Patty Marx recommends The Big Love
The Big Love
Mrs. Florence Aadland as told to Tedd Thomey
1961
"There's one thing I want to make clear right off: my baby was a virgin the day she met Errol Flynn." How can you resist a story that begins like that, especially when I tell you that this ludicrously odd, icky, riveting, sweet, hideous, and unintentionally comic account of the amour between the boozy swashbuckler (who'd already been charged with statutory rape of minors) and Beverly Aadland, the so-called baby, is narrated by her mother, an unreliable raconteur if there ever was one? Mrs. Florence Aadland, as she calls herself on the book jacket, proudly tells us that her ingénue daughter, who'd started modeling at six months and taking singing and dancing lessons at age two, was noticed by forty-eight year-old Flynn on the Universal Lot when she was fifteen, and that they did it soon after, because their love was "preordained." As it happened, "He overwhelmed her. He tore her dress, the black one with the bolero ruffles in the back, and he was so eager she cried and she fought him." How does Mrs.

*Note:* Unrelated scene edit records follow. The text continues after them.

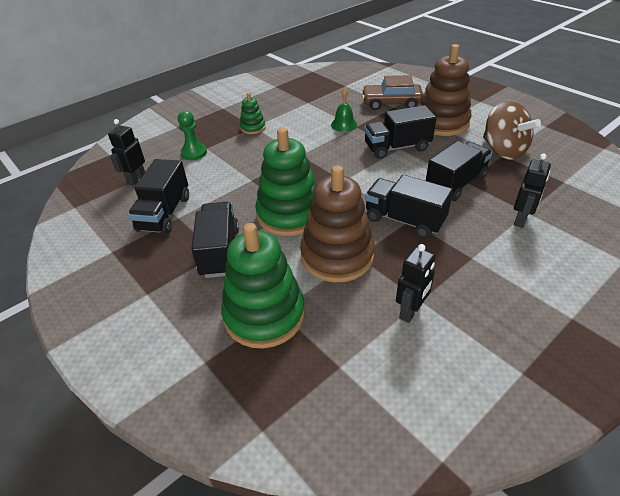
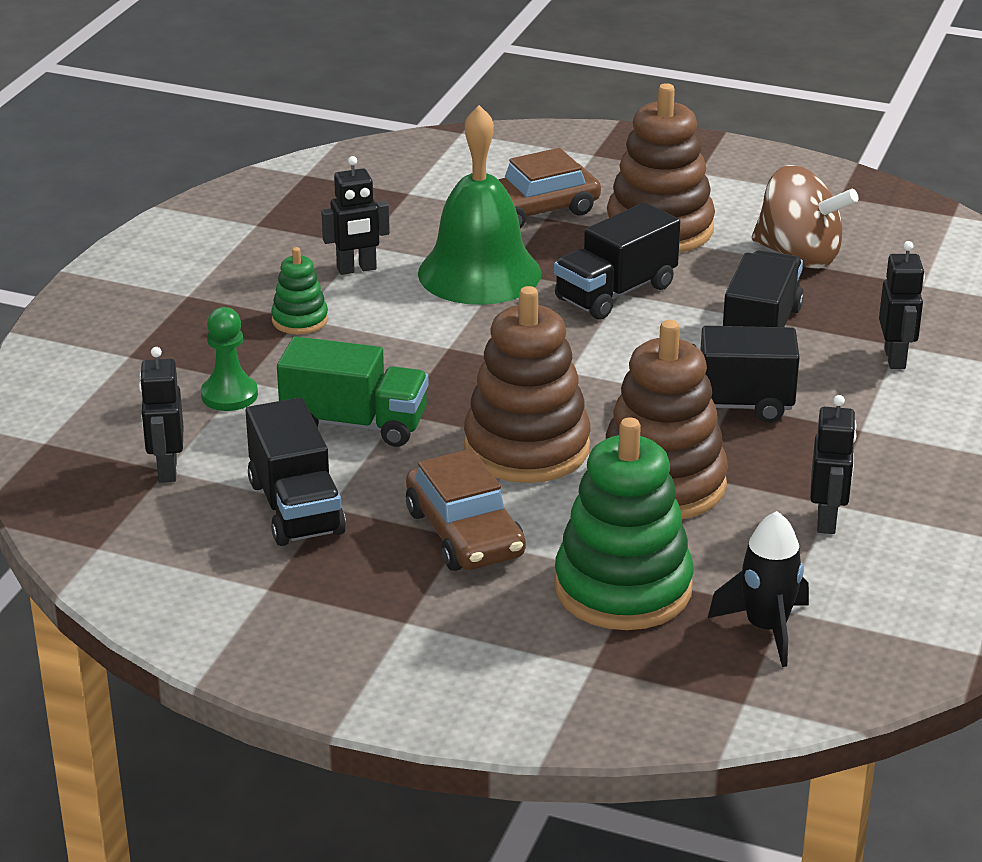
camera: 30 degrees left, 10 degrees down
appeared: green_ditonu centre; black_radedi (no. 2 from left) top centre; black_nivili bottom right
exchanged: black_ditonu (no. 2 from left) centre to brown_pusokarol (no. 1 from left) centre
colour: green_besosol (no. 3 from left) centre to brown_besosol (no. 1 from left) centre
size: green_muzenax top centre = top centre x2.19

Aadland know so much? "When the time came she told me everything she did with Errol Flynn. . . . Everything. And in detail, because she and I love details and get a kick out of sharing things like that." The public did not find out about the liaison, however, until Flynn died of a heart attack shortly after Beverly turned seventeen, and Mrs. Aadland was convicted for contributing to the delinquency of a minor and denied custody of her daughter. In retrospect, would she have been so supportive of her Beverly's carrying on with this middle-aged reprobate? "Of course I would. And I mean it from my heart. I would let Beverly have those two wonderful years again-even if I knew in advance what the ending would be!" Indeed, in one of the last scenes of the book, mother and daughter, visiting the grave of Errol Flynn, decide that, though his tombstone was graced with more flowers than any other in the cemetery, this extraordinary man deserved more still. And so they steal a larkspur from one dead person, a daisy from another, and a lily from another. What is it that separates this too-candid tale from trash? Is it Mrs. Florence Aadland's voice-somewhere between Anita Loos and Nathanael West? Or is it because the book is out of print and copies are fairly uncommon? Or is it, in fact, trash?